18 After Ms Small's termination, she had trouble meeting the repayment schedule and the respondent issued a statement of claim in the Local Court for the amount outstanding under the deed of release, plus interests and costs.

19 After seeking further legal advice on the matter, Ms Small formed the view that it was unlikely that she could successfully defend the Local Court claim because the amount owing was agreed to pursuant to the deed of release and the Local Court had no jurisdiction to vary or avoid such arrangements. Ms Small did not defend the Local Court claim and a default judgment was entered against her.

20 In May 2002, Ms Small decided to set up her own business, being a recruitment agency specifically focusing on the Child Care Industry. Ms Small and Ms Nightingale each contributed $30,000 to commence the business.

Consideration

21 The issues requiring determination in this matter are firstly whether the deed of release executed on 18 April 2002 was an unfair contract (or arrangement, related condition or collateral arrangement) within the meaning of s 106 of the Act. Secondly, subject to the determination of the first issue, whether the applicant's contract of employment was an unfair contract in that it operated to permit the respondent to provide the applicant with termination pay, severance and or redundancy pay that was inadequate, in light of her age, salary level, status, tenure, and the fact that she was "headhunted" from a secure job to take up employment with the respondent on express inducements of her long term employment prospects.

22 Section 106(2A) of the Act provides:

106 Power of Commission to declare contracts void or varied

...

(2A) A contract that is a related condition or collateral arrangement may be declared void or varied even though it does not relate to the performance by a person of work in an industry, so long as:

(a) the contract to which it is related or collateral is a contract whereby the person performs work in an industry, and

(b) the performance of work is a significant purpose of the contractual arrangements made by the person.

23 It is clear, in my view, that the Commission has jurisdiction to make orders in respect of a deed of release.

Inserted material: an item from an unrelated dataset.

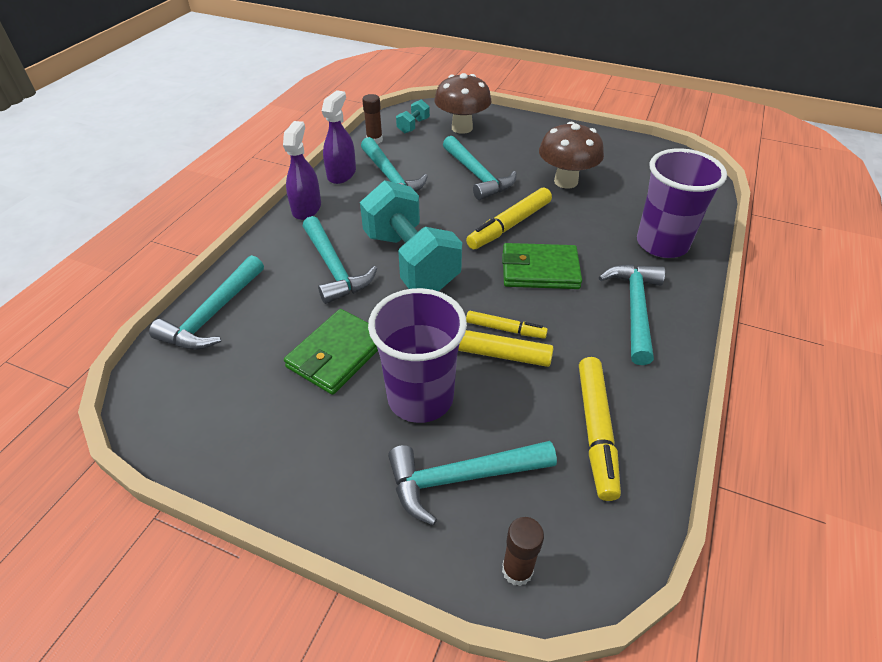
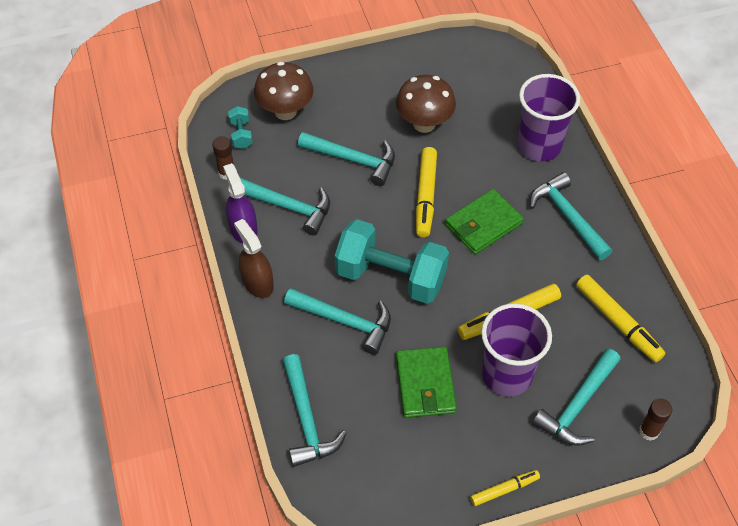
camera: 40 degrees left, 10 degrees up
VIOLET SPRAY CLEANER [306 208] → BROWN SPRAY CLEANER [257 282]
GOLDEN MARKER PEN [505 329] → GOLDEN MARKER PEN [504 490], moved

24 Mr R de Meyrick of counsel, who appeared for the applicant, contended there was little or nothing in the deed to benefit the applicant, submitting it was an exercise in the respondent using its superior bargaining position. I reject this submission.

25 The circumstances surrounding the entering into a deed of release between the parties was that it had been acknowledged by Ms Small that there had been an overpayment of her car allowance. An agreement was reached that enabled Ms Small to repay the overpayment in three instalments. It was necessary for such an agreement to be reflected in a deed of release to protect the rights of the respective parties. In addition, the respondent sought to have reflected in the same deed the agreement it had reached with the applicant in respect of payments proposed to be made to her in the light of the termination of her employment on the grounds of redundancy.

26 The applicant was invited to obtain legal advice, which she did.

27 It was contended on behalf of the respondent that the applicant's signature on the deed of release was not obtained by duress and therefore binds her: Crescendo Management Pty Ltd v Westpac Banking Corporation (1988) 19 NSWLR 40 at 46. Accordingly, it was submitted that she is precluded from taking these proceedings.

28 In David Jones Limited v Cukeric (1997) 78 IR 430, a Full Bench of this Commission considered whether an employer was entitled to rely upon a deed of release. The Full Bench stated at 455:

We accept there is a significant public interest in parties being held to settlements which they reach in or in relation to litigation. Releases, which generally provide benefits to each of the parties, are however not immune from legal challenge - either under the general law or in proceedings under s275 (the predecessor to s 106 of the Act). When a challenge to a release is mounted, the conduct of the party mounting the challenge is relevant, as is that of the party seeking to rely on it as a bar...

29 The Full Bench went on to consider the circumstances surrounding the entering into a deed of release, finding at 457:

...While we do not condone the action of Mr Cukeric in giving the release, the wrong there involved is submerged by the unconscionable conduct of the Company in misrepresenting Mr Cukeric's superannuation entitlements and demanding the release as a condition of paying him his correct and lawful ones. We are satisfied it would be unjust in the circumstances for Mr Cukeric to be held to the release.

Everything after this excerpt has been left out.